In the mid-1990s, Mario Côté, a Quebec businessman, and Joe Jurgielewicz, a veterinarian and Peking duck farmer from the United States, purchased the business. The new owners wished to develop new products, open new markets and enhance production and transformation facilities, which allowed production to rise to two million ducks.

The farm is now fully integrated. Eggs are laid and hatched at the hatchery at the main location in Knowlton and day-old ducklings are sent off in the company’s own trucks to be raised at the Racine farm or on contract with local farmers. They are all sent back to Knowlton to be slaughtered and prepared for sale.

Avian flu

When avian influenza struck British Columbia in 2004, export markets were suddenly closed off. ‘’We used to sell a lot to Japan and Mexico,’’ Trottier recalls. ‘’We lost 35 per cent of our sales for a case of avian flu 5,000 kilometres away!’’

This ordeal gave a new direction to the farm. ‘’We no longer wanted to depend on situations we couldn’t control. We started to work on our local market, making our product accessible to all,’’ Trottier said.

Getting Quebec consumers to know about duck meat and to include it in their diet was the main target of marketing efforts.
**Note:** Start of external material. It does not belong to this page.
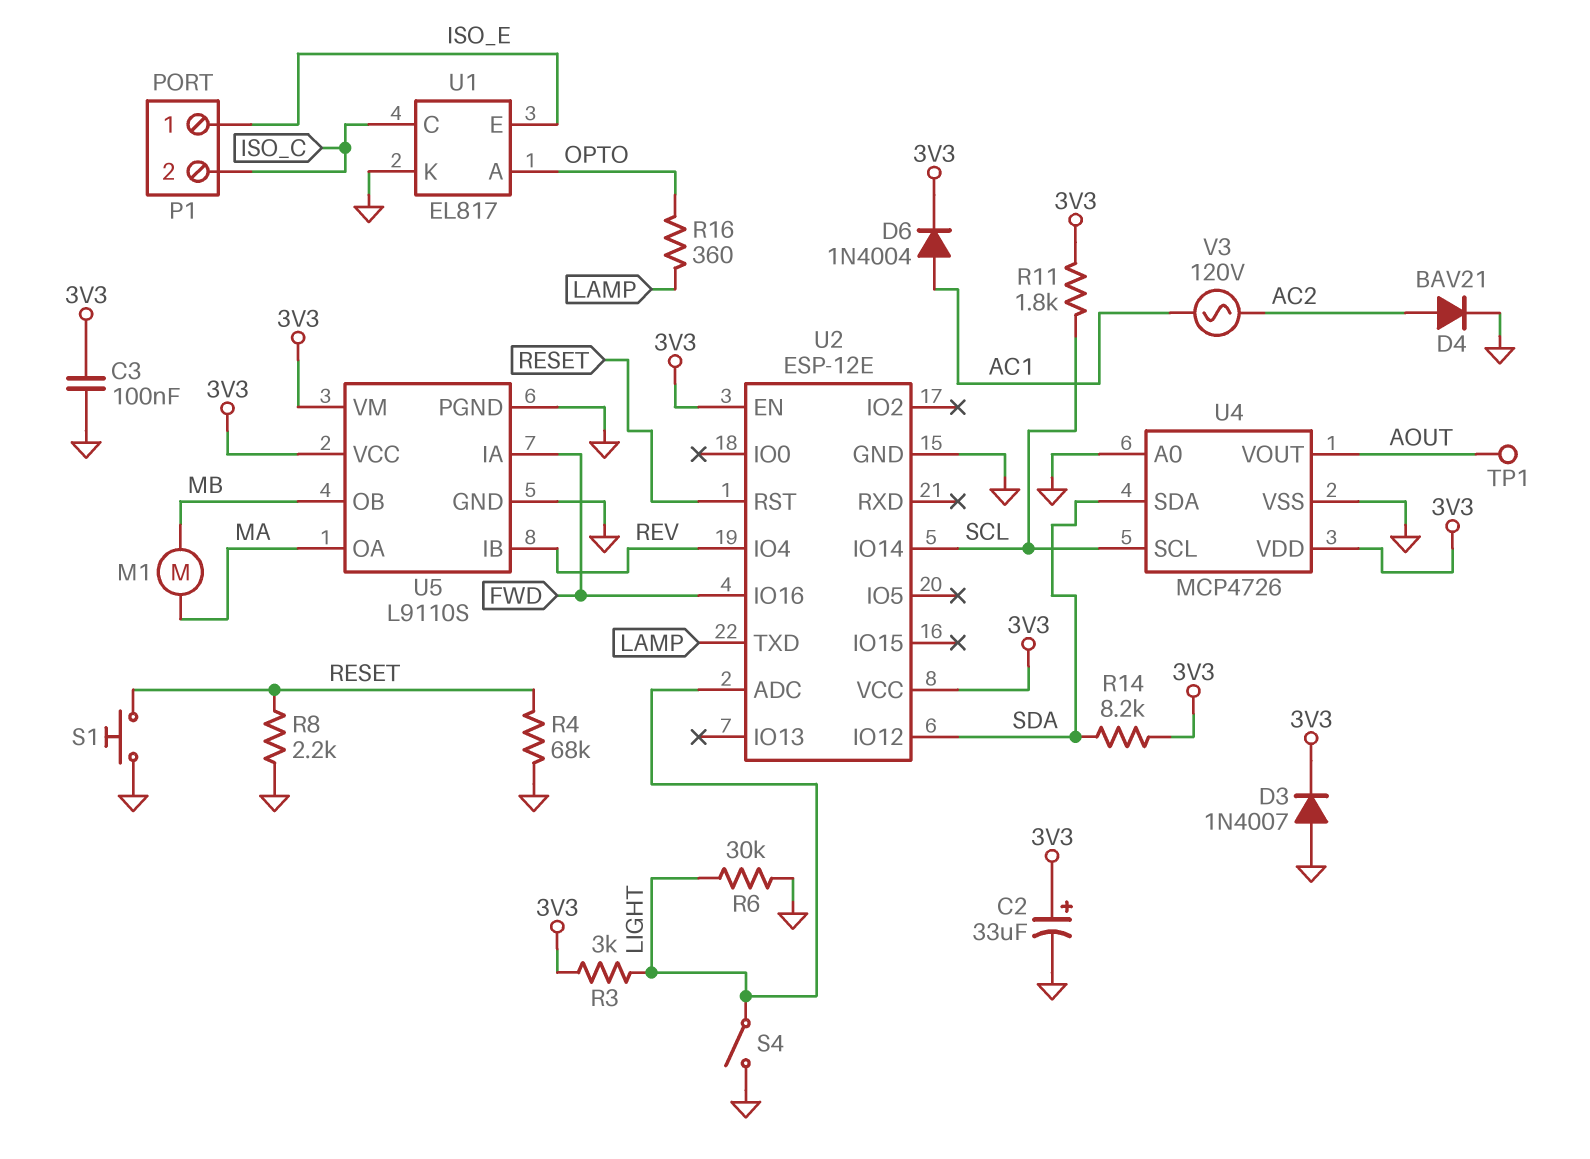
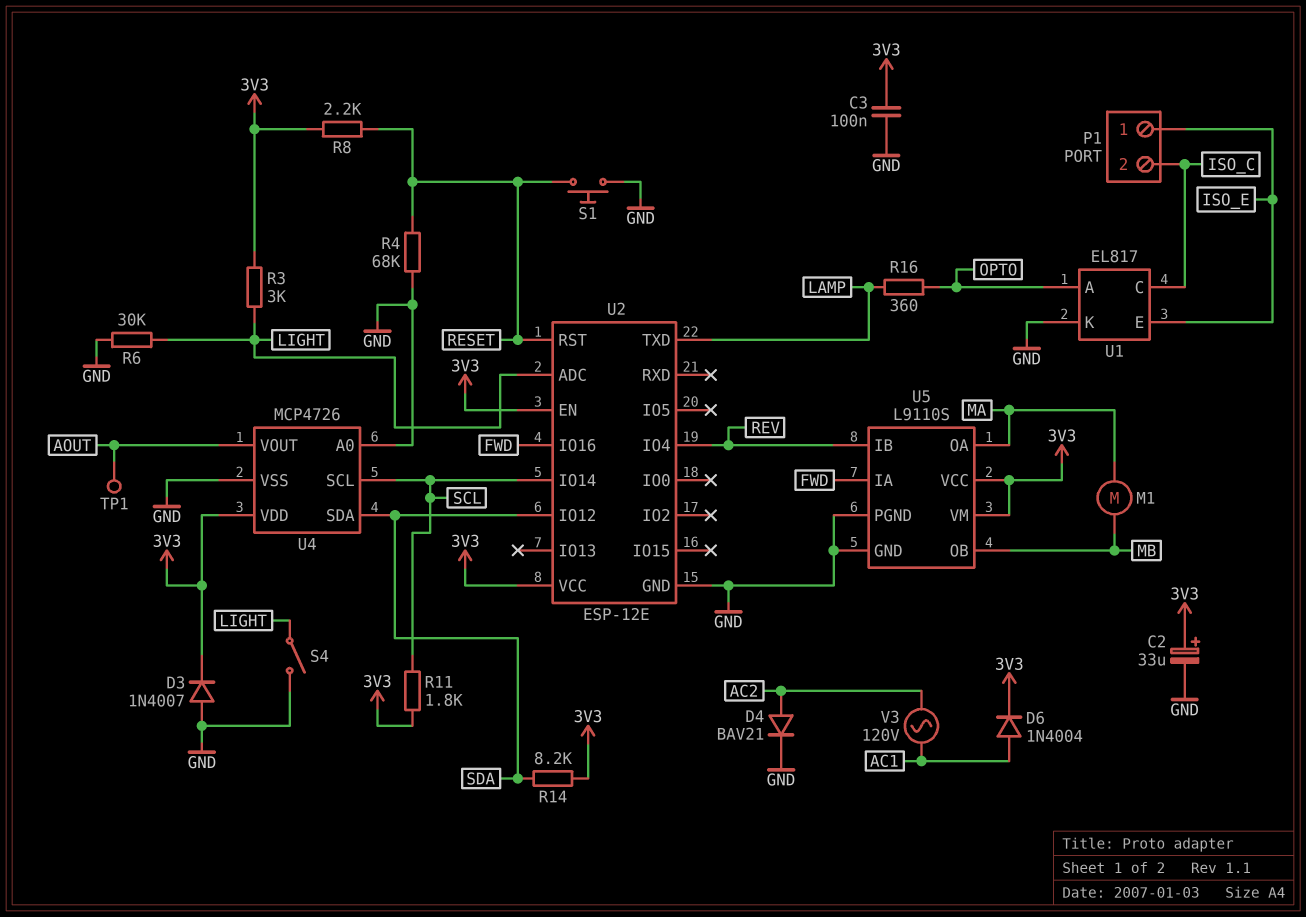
R8: 2.2k (GND, RESET) -> 2.2k (3V3, RESET)

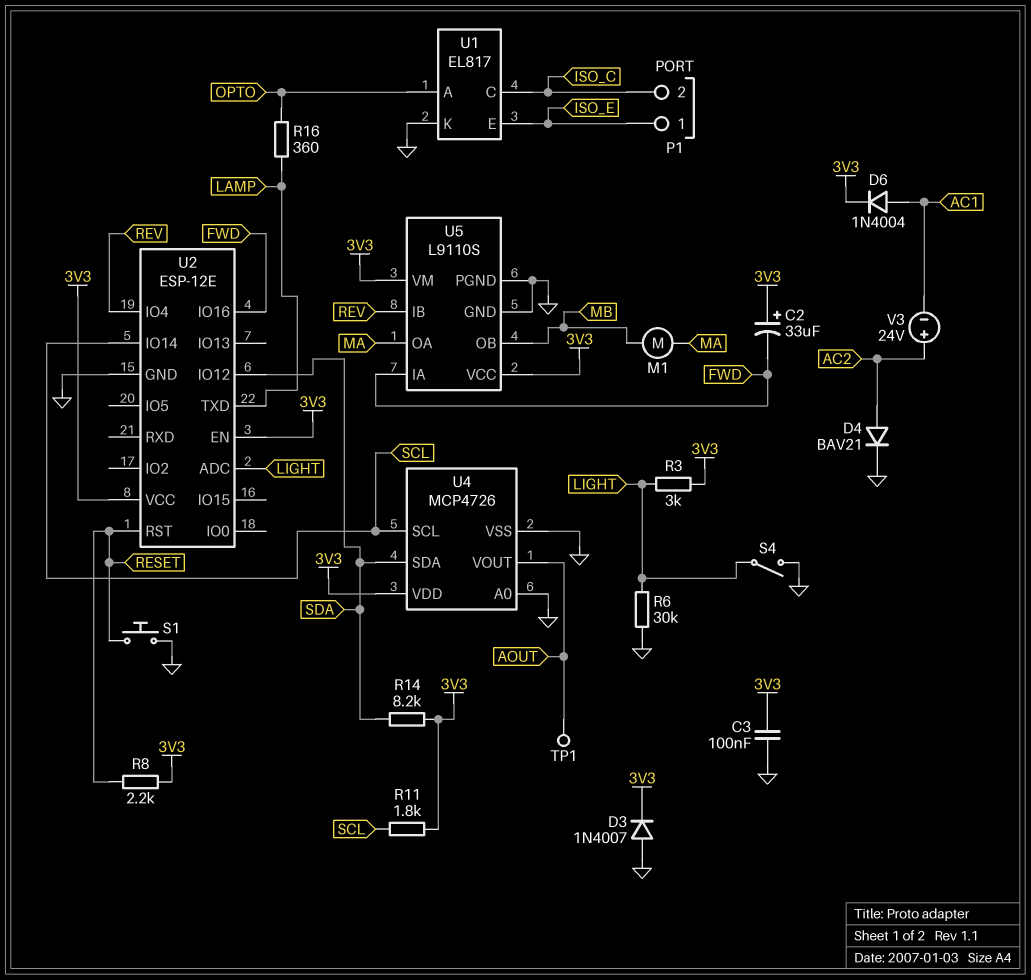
C2: 33uF (plus 3V3, minus GND) -> 33uF (plus 3V3, minus FWD)
R4: 68k (GND, RESET) -> none
V3: AC 120V (AC1, AC2) -> 24V (plus AC2, minus AC1)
In-store tasting, promotions, recipes, a website (www.bromelakeducks.com) and more were used to promote new cuts and new ready-to-eat Brome Lake Ducks products. The campaign was such a success that today, 80 per cent of sales are made in Quebec. 

Duck legs confit remains a big seller, but the product range now includes sausages, duck roast, pot pie, wing drumettes, patés, magret, bolognese sauce and many others. For the 100th anniversary, two flavours of boneless, skin-on split breast were launched: BBQ Hickory and Candied Oranges & 3 Peppers.
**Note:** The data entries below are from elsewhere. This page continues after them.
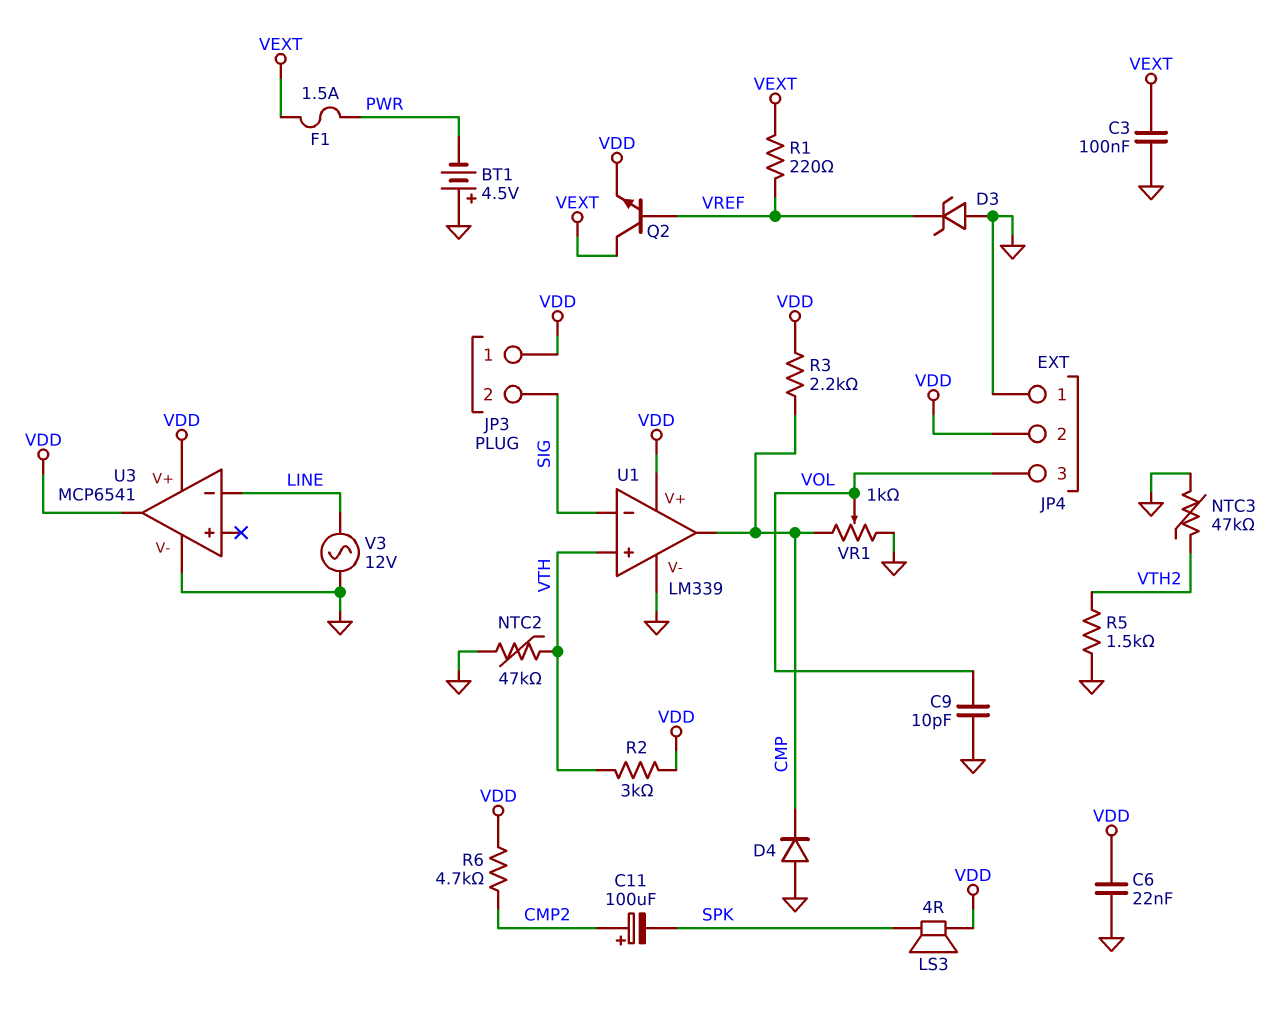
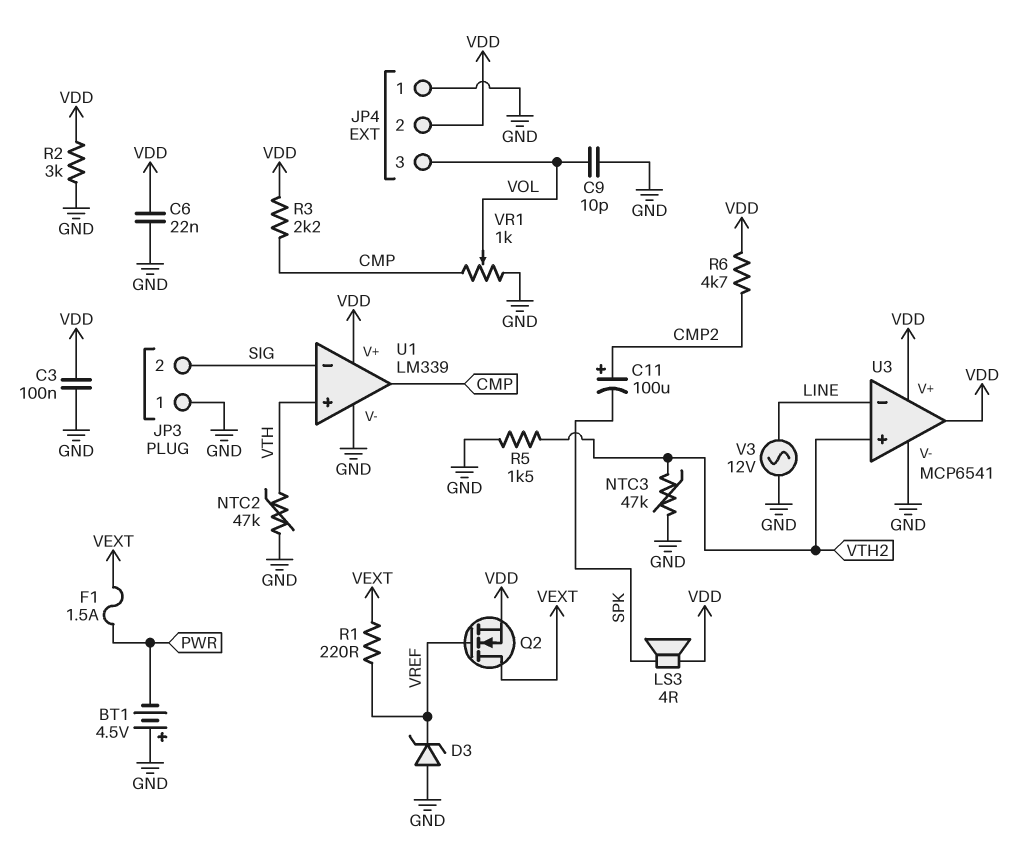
C3: 100nF (GND, VEXT) -> 100nF (GND, VDD)
D4: diode (A GND, K CMP) -> none
JP3 pin 1: VDD -> GND
Q2: NPN (B VREF, C VEXT, E VDD) -> NMOS (G VREF, D VEXT, S VDD)
R2: 3k (VDD, VTH) -> 3k (GND, VDD)
U3 pin in+: none -> VTH2

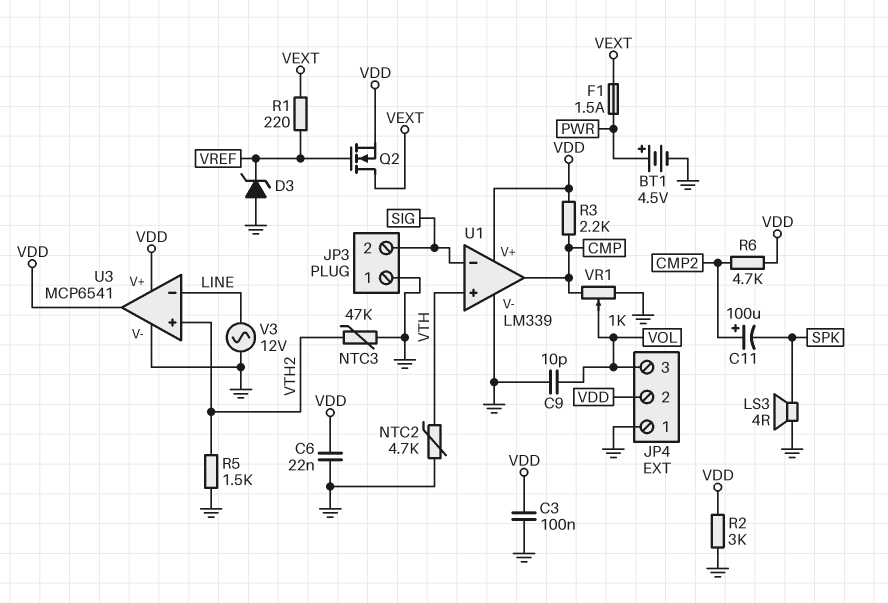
BT1: 4.5V (plus GND, minus PWR) -> 4.5V (plus PWR, minus GND)
LS3: speaker 4R (SPK, VDD) -> speaker 4R (GND, SPK)
NTC2: 47k (GND, VTH) -> 4.7k (GND, VTH)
The full product line is available at the farm store in Knowlton and the company’s store in Montreal, called Le Canard libéré, espace gourmand. The most popular products can be found in supermarkets all across Quebec and are becoming available in other provinces. 

“This is an upscale and high-quality product, but the pricing is very reasonable,’’ Trottier says. ‘’The price compares to that of lamb, veal or some of the best beef cuts.’’

However, production costs are higher than for other poultry productions. Ducks need fresh bedding of wood shavings every day and state-of-the-art ventilation. Unlike other poultry sectors, Brome Lake Ducks is backed by its own research and development, from genetic improvement to slaughterhouse efficiency. 

Peking ducks are not force-fed, nor are they used to make foie gras, Trottier says. Birds are finished at 42 days, weighing around 3.2 kilograms. The food conversion rate is at 2.2. 

With 200 employees, the production has now reached 2.2 million ducks per year, without the purchase of any quota! However, without supply management, the company is exposed to imports from countries that take advantage of the fact that local consumers are now familiar with duck meat. 

Over the coming years, Brome Lake Ducks will keep reinforcing its century-old brand, in Quebec, and with growing efforts in other provinces such as Toronto, Calgary and Vancouver.